- YOUR OBJECTIVE:
The response should contain every record, reproduced exactly.
****
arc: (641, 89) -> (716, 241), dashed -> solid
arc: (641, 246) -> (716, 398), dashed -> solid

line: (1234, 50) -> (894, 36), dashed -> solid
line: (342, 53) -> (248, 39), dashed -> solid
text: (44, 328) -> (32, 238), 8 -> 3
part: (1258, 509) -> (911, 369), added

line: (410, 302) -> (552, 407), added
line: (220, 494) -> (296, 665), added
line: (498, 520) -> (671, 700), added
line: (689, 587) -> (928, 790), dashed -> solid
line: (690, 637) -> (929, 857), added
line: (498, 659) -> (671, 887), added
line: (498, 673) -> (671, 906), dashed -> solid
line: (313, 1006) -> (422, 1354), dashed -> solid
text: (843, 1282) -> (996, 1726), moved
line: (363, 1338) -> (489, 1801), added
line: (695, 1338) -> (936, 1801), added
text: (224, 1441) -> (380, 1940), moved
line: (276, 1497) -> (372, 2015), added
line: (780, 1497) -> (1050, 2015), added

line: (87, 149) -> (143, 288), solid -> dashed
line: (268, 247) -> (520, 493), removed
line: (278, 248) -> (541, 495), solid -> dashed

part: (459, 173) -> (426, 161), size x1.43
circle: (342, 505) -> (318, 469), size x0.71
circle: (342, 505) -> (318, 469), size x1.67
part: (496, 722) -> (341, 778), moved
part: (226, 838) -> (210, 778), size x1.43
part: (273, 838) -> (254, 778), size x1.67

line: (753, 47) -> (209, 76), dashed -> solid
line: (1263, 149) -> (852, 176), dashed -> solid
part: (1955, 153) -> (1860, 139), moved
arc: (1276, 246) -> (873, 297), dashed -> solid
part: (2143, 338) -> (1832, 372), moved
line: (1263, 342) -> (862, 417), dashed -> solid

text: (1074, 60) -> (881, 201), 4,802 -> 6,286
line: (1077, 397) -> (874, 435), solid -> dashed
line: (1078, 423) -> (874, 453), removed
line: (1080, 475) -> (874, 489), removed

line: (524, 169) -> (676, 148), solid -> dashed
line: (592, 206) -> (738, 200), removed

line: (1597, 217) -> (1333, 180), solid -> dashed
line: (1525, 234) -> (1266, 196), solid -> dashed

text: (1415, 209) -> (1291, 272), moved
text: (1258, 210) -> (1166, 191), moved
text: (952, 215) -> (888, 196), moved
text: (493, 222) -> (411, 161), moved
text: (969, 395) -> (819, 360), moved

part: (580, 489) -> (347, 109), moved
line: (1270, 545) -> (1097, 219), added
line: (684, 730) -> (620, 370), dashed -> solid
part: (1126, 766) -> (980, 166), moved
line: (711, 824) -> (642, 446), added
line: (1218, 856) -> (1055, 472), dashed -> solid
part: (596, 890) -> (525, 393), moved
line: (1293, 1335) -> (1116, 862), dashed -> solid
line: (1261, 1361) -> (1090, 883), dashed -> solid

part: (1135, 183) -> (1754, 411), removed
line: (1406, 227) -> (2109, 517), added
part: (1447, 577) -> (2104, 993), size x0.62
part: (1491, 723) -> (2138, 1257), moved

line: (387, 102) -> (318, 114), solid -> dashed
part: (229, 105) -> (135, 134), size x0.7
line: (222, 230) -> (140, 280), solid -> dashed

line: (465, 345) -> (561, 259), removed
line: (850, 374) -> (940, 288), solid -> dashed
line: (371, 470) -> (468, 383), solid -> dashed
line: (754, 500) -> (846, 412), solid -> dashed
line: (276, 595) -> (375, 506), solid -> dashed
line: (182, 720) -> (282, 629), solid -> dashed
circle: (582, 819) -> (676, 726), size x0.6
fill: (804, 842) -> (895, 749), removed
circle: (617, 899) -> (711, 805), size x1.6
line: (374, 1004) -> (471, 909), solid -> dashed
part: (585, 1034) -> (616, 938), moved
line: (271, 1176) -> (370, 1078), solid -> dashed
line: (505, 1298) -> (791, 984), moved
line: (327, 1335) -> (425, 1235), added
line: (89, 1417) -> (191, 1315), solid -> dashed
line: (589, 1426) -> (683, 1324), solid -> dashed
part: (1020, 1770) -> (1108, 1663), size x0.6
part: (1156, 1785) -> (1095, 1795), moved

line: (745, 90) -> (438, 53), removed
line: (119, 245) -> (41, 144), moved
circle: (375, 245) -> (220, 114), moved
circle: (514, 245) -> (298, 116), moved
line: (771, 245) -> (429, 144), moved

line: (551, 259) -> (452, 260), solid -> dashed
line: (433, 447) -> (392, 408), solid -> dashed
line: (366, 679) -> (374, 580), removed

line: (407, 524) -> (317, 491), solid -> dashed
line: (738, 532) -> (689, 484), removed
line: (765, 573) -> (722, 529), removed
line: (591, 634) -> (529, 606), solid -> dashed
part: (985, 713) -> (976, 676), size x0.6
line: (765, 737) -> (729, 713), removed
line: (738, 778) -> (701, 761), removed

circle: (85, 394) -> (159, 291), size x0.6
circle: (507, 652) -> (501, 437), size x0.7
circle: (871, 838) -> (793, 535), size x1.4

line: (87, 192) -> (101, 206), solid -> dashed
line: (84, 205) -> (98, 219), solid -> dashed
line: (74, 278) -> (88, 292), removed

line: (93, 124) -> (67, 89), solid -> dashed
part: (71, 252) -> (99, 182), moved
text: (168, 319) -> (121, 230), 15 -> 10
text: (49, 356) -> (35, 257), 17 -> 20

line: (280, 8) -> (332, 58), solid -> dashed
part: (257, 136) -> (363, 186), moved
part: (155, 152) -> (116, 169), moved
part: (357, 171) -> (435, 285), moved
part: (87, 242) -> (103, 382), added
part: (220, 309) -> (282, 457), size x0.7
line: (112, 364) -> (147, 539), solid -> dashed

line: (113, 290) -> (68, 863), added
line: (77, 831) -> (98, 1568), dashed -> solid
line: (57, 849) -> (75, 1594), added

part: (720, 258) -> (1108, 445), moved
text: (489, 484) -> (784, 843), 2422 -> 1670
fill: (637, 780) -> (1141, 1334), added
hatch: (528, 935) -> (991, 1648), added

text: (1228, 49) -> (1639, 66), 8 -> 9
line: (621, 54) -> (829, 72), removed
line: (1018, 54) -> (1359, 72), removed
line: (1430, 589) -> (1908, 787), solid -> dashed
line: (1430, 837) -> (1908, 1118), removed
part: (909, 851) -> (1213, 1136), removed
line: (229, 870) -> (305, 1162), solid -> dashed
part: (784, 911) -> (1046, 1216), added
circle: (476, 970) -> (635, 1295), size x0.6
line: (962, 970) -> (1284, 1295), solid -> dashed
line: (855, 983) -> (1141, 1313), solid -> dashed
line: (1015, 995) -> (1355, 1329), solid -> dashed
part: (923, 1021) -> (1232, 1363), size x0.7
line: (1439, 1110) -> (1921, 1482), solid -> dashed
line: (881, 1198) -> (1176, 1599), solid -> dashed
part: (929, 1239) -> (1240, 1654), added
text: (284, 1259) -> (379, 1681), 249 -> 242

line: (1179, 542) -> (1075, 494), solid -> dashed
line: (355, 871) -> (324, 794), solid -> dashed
****
- EXERCISE SOLUTION:
arc: (641, 89) -> (716, 241), dashed -> solid
arc: (641, 246) -> (716, 398), dashed -> solid

line: (1234, 50) -> (894, 36), dashed -> solid
line: (342, 53) -> (248, 39), dashed -> solid
text: (44, 328) -> (32, 238), 8 -> 3
part: (1258, 509) -> (911, 369), added

line: (410, 302) -> (552, 407), added
line: (220, 494) -> (296, 665), added
line: (498, 520) -> (671, 700), added
line: (689, 587) -> (928, 790), dashed -> solid
line: (690, 637) -> (929, 857), added
line: (498, 659) -> (671, 887), added
line: (498, 673) -> (671, 906), dashed -> solid
line: (313, 1006) -> (422, 1354), dashed -> solid
text: (843, 1282) -> (996, 1726), moved
line: (363, 1338) -> (489, 1801), added
line: (695, 1338) -> (936, 1801), added
text: (224, 1441) -> (380, 1940), moved
line: (276, 1497) -> (372, 2015), added
line: (780, 1497) -> (1050, 2015), added

line: (87, 149) -> (143, 288), solid -> dashed
line: (268, 247) -> (520, 493), removed
line: (278, 248) -> (541, 495), solid -> dashed

part: (459, 173) -> (426, 161), size x1.43
circle: (342, 505) -> (318, 469), size x0.71
circle: (342, 505) -> (318, 469), size x1.67
part: (496, 722) -> (341, 778), moved
part: (226, 838) -> (210, 778), size x1.43
part: (273, 838) -> (254, 778), size x1.67

line: (753, 47) -> (209, 76), dashed -> solid
line: (1263, 149) -> (852, 176), dashed -> solid
part: (1955, 153) -> (1860, 139), moved
arc: (1276, 246) -> (873, 297), dashed -> solid
part: (2143, 338) -> (1832, 372), moved
line: (1263, 342) -> (862, 417), dashed -> solid

text: (1074, 60) -> (881, 201), 4,802 -> 6,286
line: (1077, 397) -> (874, 435), solid -> dashed
line: (1078, 423) -> (874, 453), removed
line: (1080, 475) -> (874, 489), removed

line: (524, 169) -> (676, 148), solid -> dashed
line: (592, 206) -> (738, 200), removed

line: (1597, 217) -> (1333, 180), solid -> dashed
line: (1525, 234) -> (1266, 196), solid -> dashed

text: (1415, 209) -> (1291, 272), moved
text: (1258, 210) -> (1166, 191), moved
text: (952, 215) -> (888, 196), moved
text: (493, 222) -> (411, 161), moved
text: (969, 395) -> (819, 360), moved

part: (580, 489) -> (347, 109), moved
line: (1270, 545) -> (1097, 219), added
line: (684, 730) -> (620, 370), dashed -> solid
part: (1126, 766) -> (980, 166), moved
line: (711, 824) -> (642, 446), added
line: (1218, 856) -> (1055, 472), dashed -> solid
part: (596, 890) -> (525, 393), moved
line: (1293, 1335) -> (1116, 862), dashed -> solid
line: (1261, 1361) -> (1090, 883), dashed -> solid

part: (1135, 183) -> (1754, 411), removed
line: (1406, 227) -> (2109, 517), added
part: (1447, 577) -> (2104, 993), size x0.62
part: (1491, 723) -> (2138, 1257), moved

line: (387, 102) -> (318, 114), solid -> dashed
part: (229, 105) -> (135, 134), size x0.7
line: (222, 230) -> (140, 280), solid -> dashed

line: (465, 345) -> (561, 259), removed
line: (850, 374) -> (940, 288), solid -> dashed
line: (371, 470) -> (468, 383), solid -> dashed
line: (754, 500) -> (846, 412), solid -> dashed
line: (276, 595) -> (375, 506), solid -> dashed
line: (182, 720) -> (282, 629), solid -> dashed
circle: (582, 819) -> (676, 726), size x0.6
fill: (804, 842) -> (895, 749), removed
circle: (617, 899) -> (711, 805), size x1.6
line: (374, 1004) -> (471, 909), solid -> dashed
part: (585, 1034) -> (616, 938), moved
line: (271, 1176) -> (370, 1078), solid -> dashed
line: (505, 1298) -> (791, 984), moved
line: (327, 1335) -> (425, 1235), added
line: (89, 1417) -> (191, 1315), solid -> dashed
line: (589, 1426) -> (683, 1324), solid -> dashed
part: (1020, 1770) -> (1108, 1663), size x0.6
part: (1156, 1785) -> (1095, 1795), moved

line: (745, 90) -> (438, 53), removed
line: (119, 245) -> (41, 144), moved
circle: (375, 245) -> (220, 114), moved
circle: (514, 245) -> (298, 116), moved
line: (771, 245) -> (429, 144), moved

line: (551, 259) -> (452, 260), solid -> dashed
line: (433, 447) -> (392, 408), solid -> dashed
line: (366, 679) -> (374, 580), removed

line: (407, 524) -> (317, 491), solid -> dashed
line: (738, 532) -> (689, 484), removed
line: (765, 573) -> (722, 529), removed
line: (591, 634) -> (529, 606), solid -> dashed
part: (985, 713) -> (976, 676), size x0.6
line: (765, 737) -> (729, 713), removed
line: (738, 778) -> (701, 761), removed

circle: (85, 394) -> (159, 291), size x0.6
circle: (507, 652) -> (501, 437), size x0.7
circle: (871, 838) -> (793, 535), size x1.4

line: (87, 192) -> (101, 206), solid -> dashed
line: (84, 205) -> (98, 219), solid -> dashed
line: (74, 278) -> (88, 292), removed

line: (93, 124) -> (67, 89), solid -> dashed
part: (71, 252) -> (99, 182), moved
text: (168, 319) -> (121, 230), 15 -> 10
text: (49, 356) -> (35, 257), 17 -> 20

line: (280, 8) -> (332, 58), solid -> dashed
part: (257, 136) -> (363, 186), moved
part: (155, 152) -> (116, 169), moved
part: (357, 171) -> (435, 285), moved
part: (87, 242) -> (103, 382), added
part: (220, 309) -> (282, 457), size x0.7
line: (112, 364) -> (147, 539), solid -> dashed

line: (113, 290) -> (68, 863), added
line: (77, 831) -> (98, 1568), dashed -> solid
line: (57, 849) -> (75, 1594), added

part: (720, 258) -> (1108, 445), moved
text: (489, 484) -> (784, 843), 2422 -> 1670
fill: (637, 780) -> (1141, 1334), added
hatch: (528, 935) -> (991, 1648), added

text: (1228, 49) -> (1639, 66), 8 -> 9
line: (621, 54) -> (829, 72), removed
line: (1018, 54) -> (1359, 72), removed
line: (1430, 589) -> (1908, 787), solid -> dashed
line: (1430, 837) -> (1908, 1118), removed
part: (909, 851) -> (1213, 1136), removed
line: (229, 870) -> (305, 1162), solid -> dashed
part: (784, 911) -> (1046, 1216), added
circle: (476, 970) -> (635, 1295), size x0.6
line: (962, 970) -> (1284, 1295), solid -> dashed
line: (855, 983) -> (1141, 1313), solid -> dashed
line: (1015, 995) -> (1355, 1329), solid -> dashed
part: (923, 1021) -> (1232, 1363), size x0.7
line: (1439, 1110) -> (1921, 1482), solid -> dashed
line: (881, 1198) -> (1176, 1599), solid -> dashed
part: (929, 1239) -> (1240, 1654), added
text: (284, 1259) -> (379, 1681), 249 -> 242

line: (1179, 542) -> (1075, 494), solid -> dashed
line: (355, 871) -> (324, 794), solid -> dashed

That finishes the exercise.